When a young math teacher interviewed for a job at Burke Mountain Academy a year ago, he came dressed to impress in a silk shirt, Italian tie and imported shoes—and was startled to find the school’s headmaster wearing sweatpants and a T-shirt. The headmaster, Warren Witherell, casually informed the applicant, “We don’t wear ties at Burke.”
The dress code isn’t the only thing at Burke that’s out of the ordinary. The 67-student academy in East Burke, Vt. gives no grades, and teachers and students are on such a first-name basis that, says Witherell, “Half the kids probably can’t spell my last name.” The coed dorms are lightly supervised, and equality is rigorously demanded; there are no class officers. But Burke is no country club. Every student is a ski racer who spends half of most days on the slopes of 3,267-foot Burke Mountain, training to become world class and dreaming of making the U.S. Olympic team.
In the 13 years since Witherell, 49, founded Burke, the nation’s first year-round ski school and probably the most prestigious, the record of his students has been astounding. Diann Roffe, 16 and a junior, won the December leg of the North American championships and has just returned from the World Cup races in Europe. Five Burke students were in the top 10 of the recent Eastern Cup series, and three of 10 Americans in last year’s World Cup Juniors were from Burke. Four Burke alums were on the 1976 Olympic team, 90 have represented the U.S. in international competition, and six have ranked among the top 15 skiers in the world.
Ironically, Witherell’s success as a teacher has made competition tougher for his students. His 1972 book, How the Racers Ski, is a bible on the ski circuit, and his methods are standard in the U.S. Looking back at Burke’s domination of the 1976 Olympic team, Witherell says, “Those numbers will never be duplicated. We were the first game in town then. But now a lot of people have adopted our program.” Still, Holly Flanders, Burke 1976, is on this year’s U.S. Olympic team.
When Witherell first came to Burke Mountain in 1976, he only meant to run a race-training center for part of the year and to write books the rest of the time. But a 14-year-old named Martha Coughlin, a Massachusetts girl in Witherell’s clinic, asked him if he would coach her all winter. Witherell blithely said, “Sure.” Three days later Martha arrived with her bags, and six weeks after that Witherell came off the mountain to find a sign she had tacked to his door: “Burke Mountain Academy—for self-motivated students…Warren Witherell, headmaster and janitor.” Others soon wanted to follow in Martha’s ski tracks and Witherell decided, “If there are kids willing to work hard at being the best, some adult has to provide for that.
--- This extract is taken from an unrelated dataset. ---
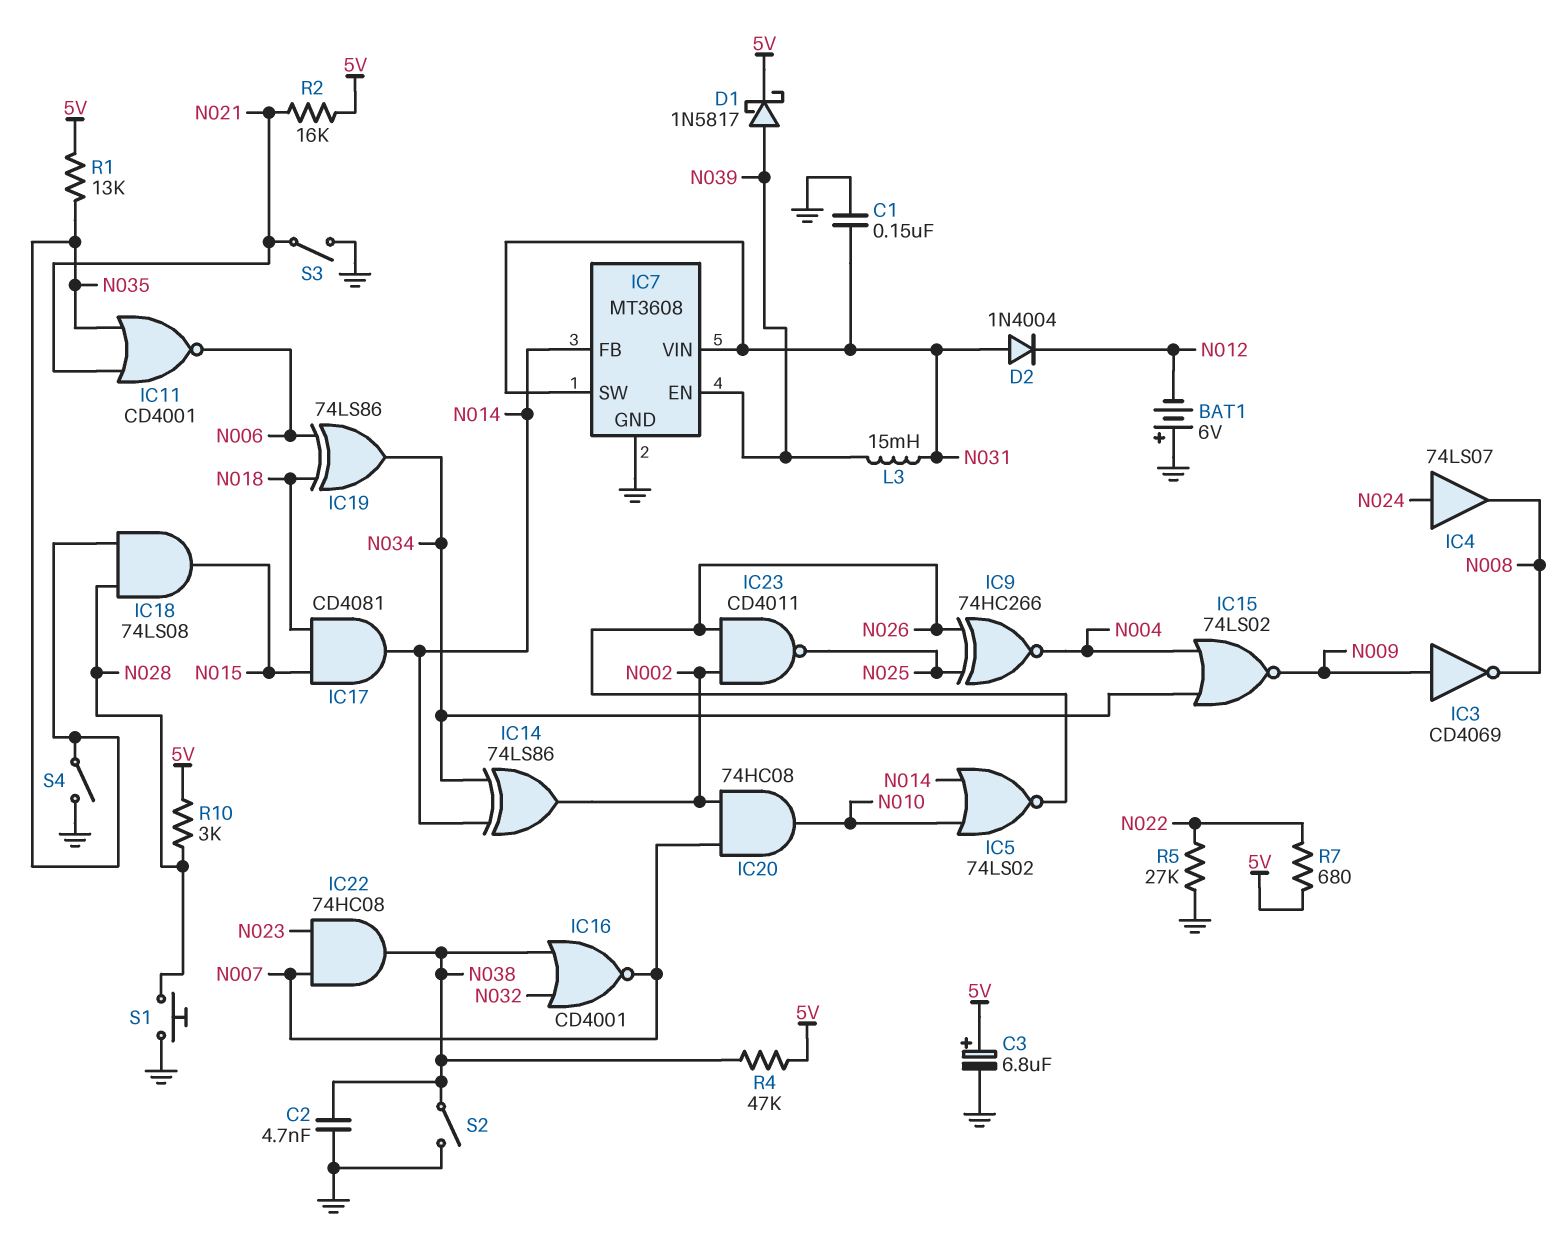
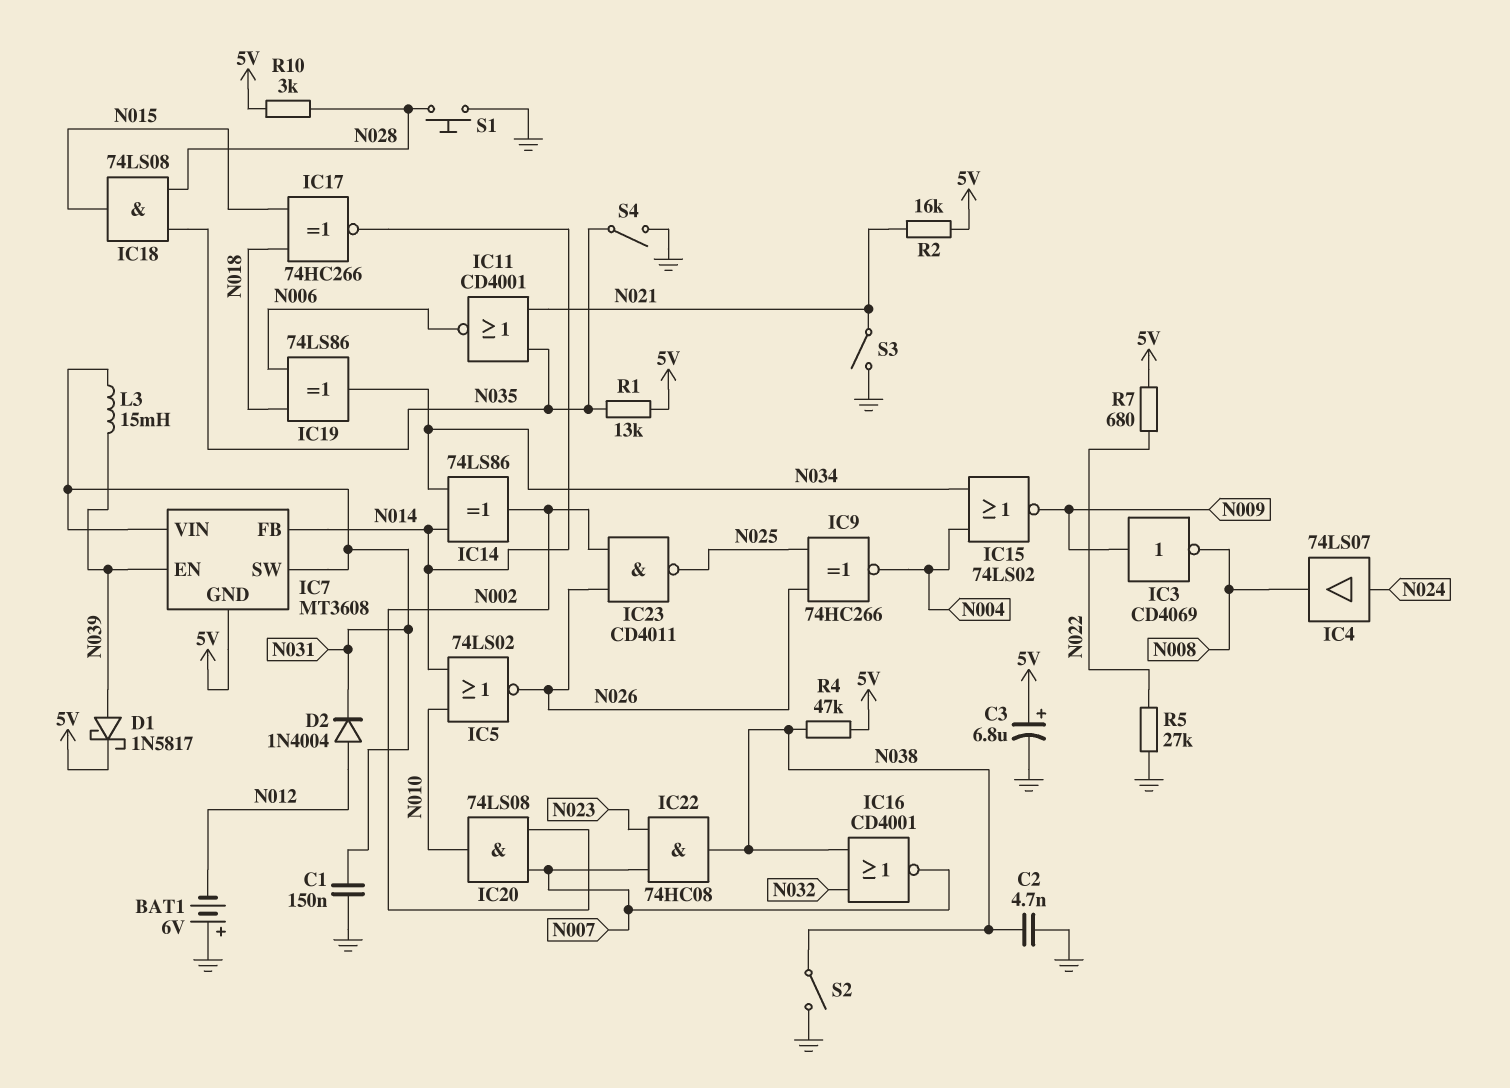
D2: diode 1N4004 (A N031, K N012) -> diode 1N4004 (A N012, K N031)
IC7 pin GND: GND -> 5V
IC17: AND CD4081 (in N015, in N018, out N014) -> XNOR 74HC266 (in N015, in N018, out N014)
IC20: AND 74HC08 (in N002, in N007, out N010) -> AND 74LS08 (in N002, in N007, out N010)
You can’t compete with the Europeans skiing only on weekends.” He hired Finn Gundersen (now head ski coach), rented a 100-year-old farmhouse and began the next winter with an enrollment of five. On the school seal, Martha Coughlin still is listed as co-founder.
Today Burke’s students and 16 teacher-coaches consider the academy more than a school. The ground rules specify no drugs, no alcohol, no cigarettes and a tremendous amount of trust and motivation. “Sure, it’s competitive here,” Witherell admits. “They’re all trying to be No. 1. But I tell the kids we are not here to compete with each other but with ourselves. We have a simple saying in skiing: ‘You race courses, not people.’ ”
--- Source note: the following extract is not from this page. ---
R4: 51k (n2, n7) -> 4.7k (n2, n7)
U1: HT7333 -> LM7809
That sportsmanlike goal, however, entails a lot of work. On arrival students are put through 11 physical tests, ranging from push-ups to a mile run, “and you better pass almost all of them or you’re sent back home,” Witherell says. In mild weather the kids run three to five miles every morning, and there are gym workouts, weight lifting and speed hikes up mountains. Coach Gundersen likes to tell his pupils, “You have to love the pain.”
Witherell, who grew up in Albany, N.Y., is a natural athlete who has never had a drink or smoked. The world trick water-skiing champion at 18, he also played soccer, hockey and baseball at Wesleyan University in Connecticut. After graduating in 1956, he taught English and history for 10 years at various schools. Though he didn’t ski until he was 21 and never took lessons, “my first instinct was to get the ski to work for me rather than pushing it,” Witherell says. His theory turned him into a racer and a coach. His revolutionary approach scraps bodily gyrations in favor of minimal movement. “If you stand on the ski properly,” he maintains, “the ski will create the turn.” Divorced, Witherell has two daughters, Heidi, 18, and Holly, 20, both Burke graduates.
Witherell constantly battles accusations that Burke, with a tuition of $9,850, is for rich kids, not smart ones. “Forty percent of the students are on some kind of scholarship,” he points out, “and a third of the graduates go to Dartmouth, Williams and Middlebury.” If anything, says Kathy Gundersen, the head coach’s wife and a teacher of American literature, “At times we may ask too much. But kids here talk a lot about standards of excellence. That alone is unique.”